By Karl E. Miller
Florida scrub-jay (Aphelocoma coerulescens) populations throughout the state are vulnerable from the effects of habitat fragmentation. The species is mostly sedentary and rarely disperses long distances through non-scrub habitat. Currently, >90% of the remaining scrub-jay populations consist of fewer than 25 family groups.
FWC staff are conducting experimental translocations of Florida scrub-jays to determine the feasibility of a state-wide translocation program to stabilize smaller populations and prevent genetic isolation. The conservation goal is to transport – or “translocate” – birds from a large, stable population in the Ocala National Forest to smaller populations where extensive habitat has been restored but has not been discovered or occupied by Florida scrub-jays. FWC researchers are following up these translocations with intensive monitoring to determine whether the donor population is resilient to the loss of birds and also to determine their impact on populations at recipient sites.
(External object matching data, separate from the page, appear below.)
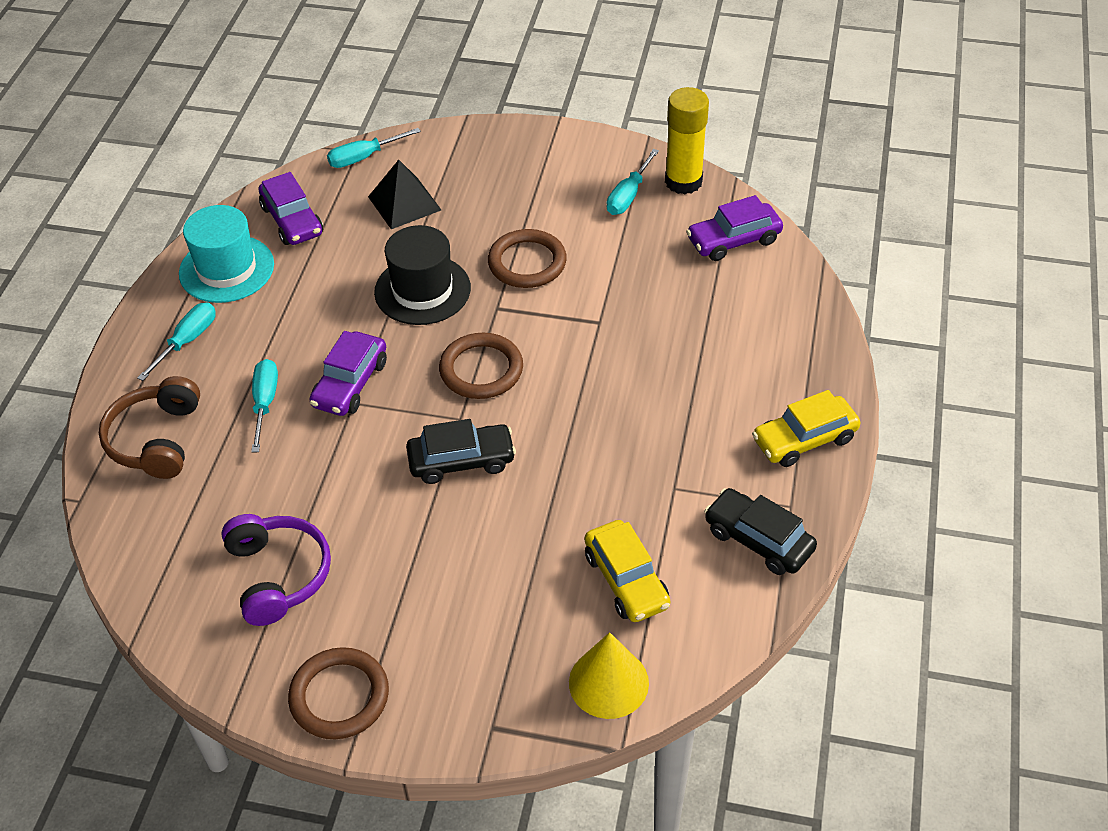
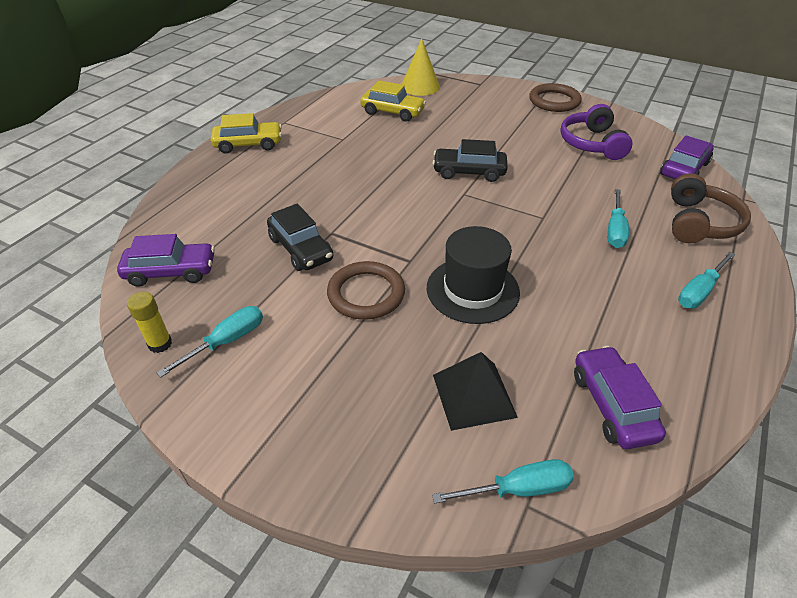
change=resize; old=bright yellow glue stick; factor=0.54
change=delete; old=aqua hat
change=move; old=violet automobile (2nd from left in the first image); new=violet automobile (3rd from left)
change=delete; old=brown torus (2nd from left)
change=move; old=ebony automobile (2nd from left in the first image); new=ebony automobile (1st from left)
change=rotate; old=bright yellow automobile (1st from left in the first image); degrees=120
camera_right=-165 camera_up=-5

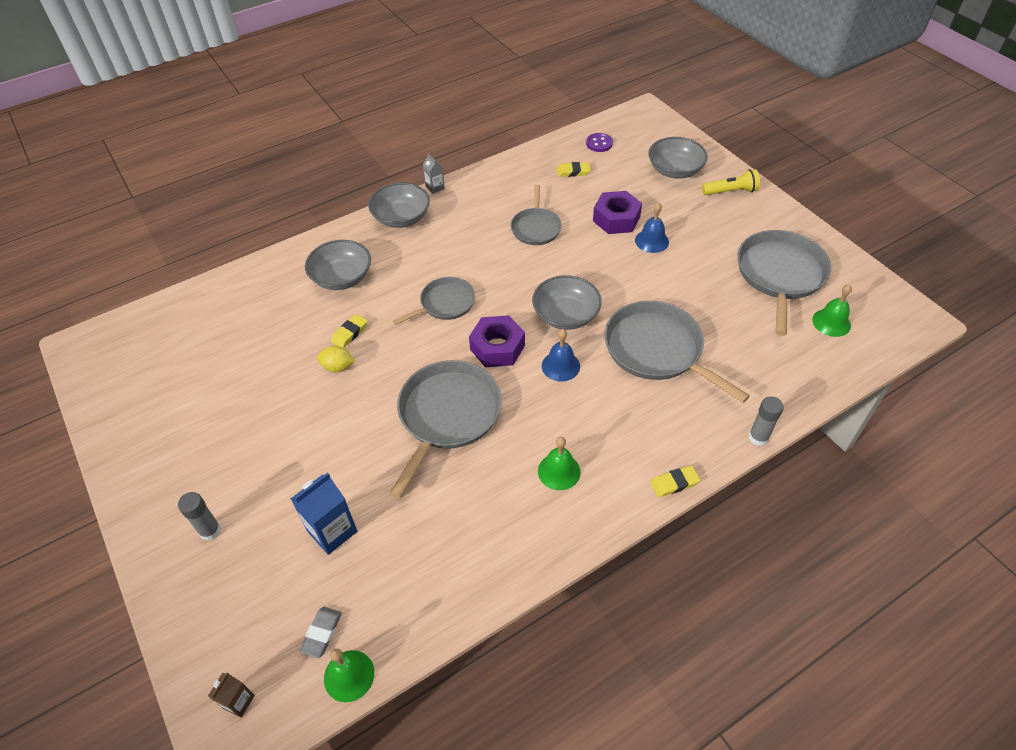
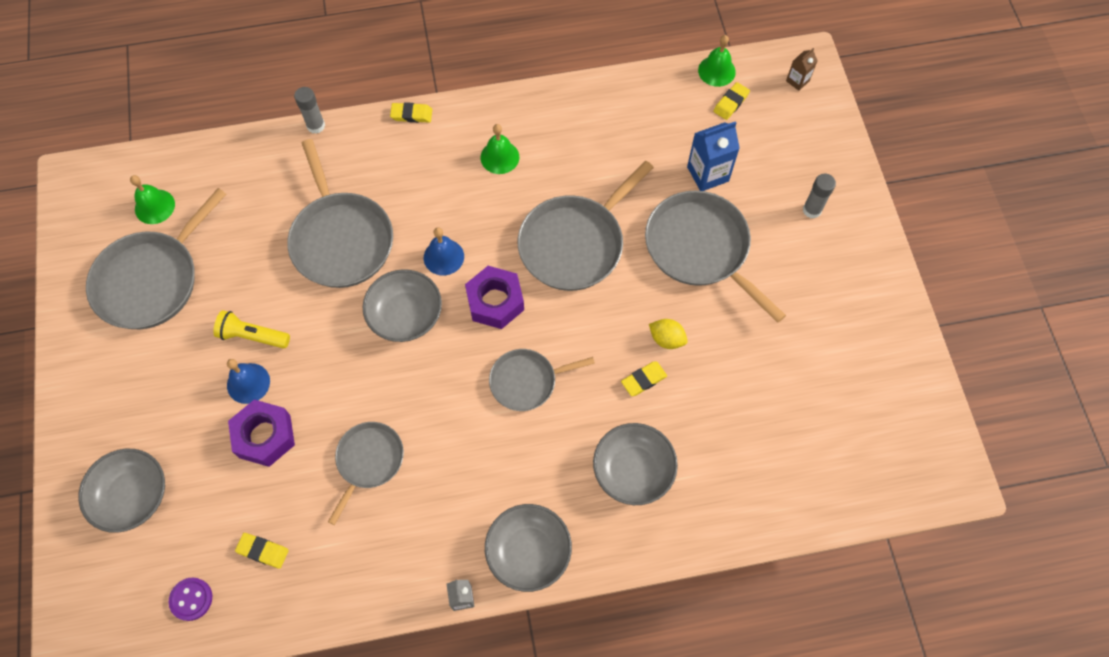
change=move; old=bright yellow pocket torch
change=recolor; old=ash-grey gum eraser; new=bright yellow gum eraser (4th from left)
change=insert; new=ash-grey frying pan (6th from left)
camera_right=-160 camera_up=15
During winter 2017 (December 22-March 21), we relocated 9 Florida scrub-jays, constituting 4 family groups, from Ocala National Forest to Seminole State Forest, which is a distance of >32 km. This initial translocation was a collaborative effort between staff from FWC, the Florida Forest Service, and the US Forest Service.
Translocated groups were tracked using radio telemetry to determine the extent to which they moved throughout the landscape and to understand interactions with neighboring groups. All birds survived transport and release and soon established breeding territories within 200 m of where they were released. During the first week of July, the first successful nest fledged.
In Ocala National Forest, the territories that were vacated were soon occupied by other Florida scrub-jays, including some groups that immigrated from adjacent sub-optimal habitat patches that were heavily overgrown.
Overall, translocated birds appeared to acclimate well to recipient sites, and populations at donor sites did not appear to be negatively affected, which suggests that future translocations will be a worthwhile tool for stabilizing and increasing populations of Florida scrub-jays on managed lands. During winter 2018, we will increase the number of birds moved and the number of recipient sites involved and continue to test the effectiveness of moving different age classes of scrub-jays. We will also continue to test the effectiveness of novel transport and release methods.